The internal medicine unit is split in 2 but both wards have mainly the same patient population. Commonly mainly geriatric patients with comorbidities are found on these units so make sure to review the AAPA on this orientation site. There also a multitude of other issues that these patients present with which will mean constant research and literature reviews of diagnoses and symptoms to keep up-to-date on your patients. Team work is big on this unit with multidisciplinary rounds taking place daily to ensure that all patient plans are cohesive and patient-centered.

PCU or Palliative Care (D9N):

The PCU is a special floor where a very specialized attention is given to people requesting palliation of their disease. This does not always mean imminent end of life. A certain skillset is needed in the way of interviewing your patient and teasing out their particular needs. Discharge planning is a very crucial element of the physio role on this floor. 

Heme-Onc/Medical Oncology (D10):

This entire unit is axed on oncology. There are different doctors for each patient and different things expected of each patient depending on what their issue is and how they are projected to progress. The middle section (mainly hematology-oncology patients) has rooms that are all under positive pressure isolation for the patients that are immune-compromised so be careful with entering and exiting the floor and the rooms. Be careful with discussing of medical information, things discussed in rounds and plans with these patients as, at times, things are still under investigation and unknown to the patient or their family.

Transplant/Hepatobiliary/General Surgery/ENT (C10):

The rotation will be mostly involving patients with liver issues (including cancer, often requiring surgery) and has been known to involve heavy transfers of patients who are quite deconditioned. ENT patients are special to this unit and often require an extensive amount of pulmonary hygiene. Discharge planning and exploring criteria for rehab will be honed on this unit.

Lymphedema (on consult):

Lymphedema consults are done by a trained therapist with special certification. The consults are requested throughout the hospital and some patients are seen in the out-patient clinic. You will learn to recognize this chronic inflammatory condition and become familiar with the treatment options. 

Wellness

It is important to take care of yourself especially when your job involves caring for others. If your physical, mental and social well-being is nurtured, then you will have the necessary tools to be a physical therapist who is open to the holistic care of one’s patients. 

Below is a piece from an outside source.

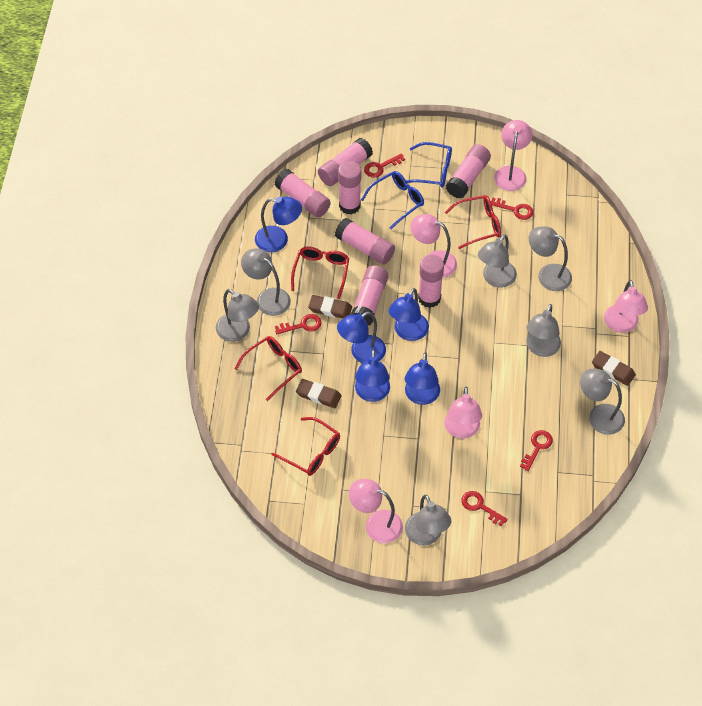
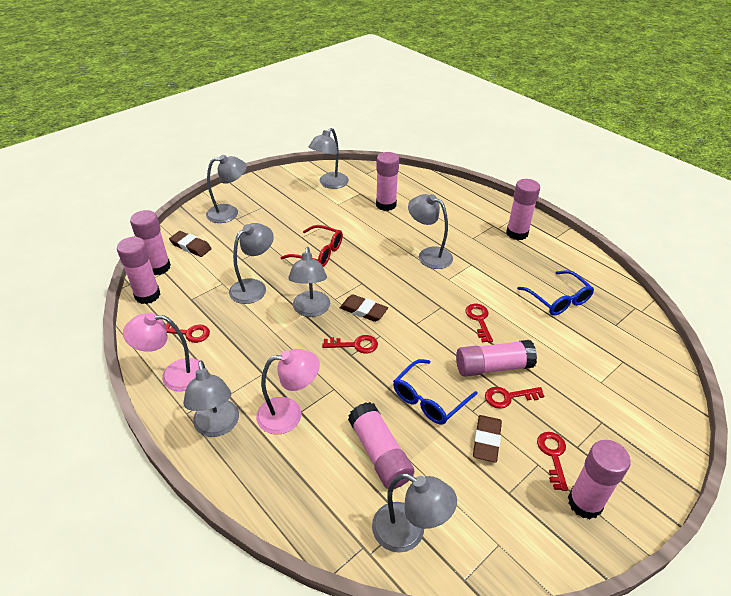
blue lamp: 5 -> 0
pink lamp: 5 -> 2
red glasses: 4 -> 1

If ever you feel an imbalance in one of the spheres of your wellness, please seek immediate guidance. This can be done in any way that you feel works for you. However, the School of Physical and Occupational Therapy suggests that students contact The Well Office. Here, you can find all the necessary means (including professionals) to get you back on track! Because there is no future of this profession without YOU!!!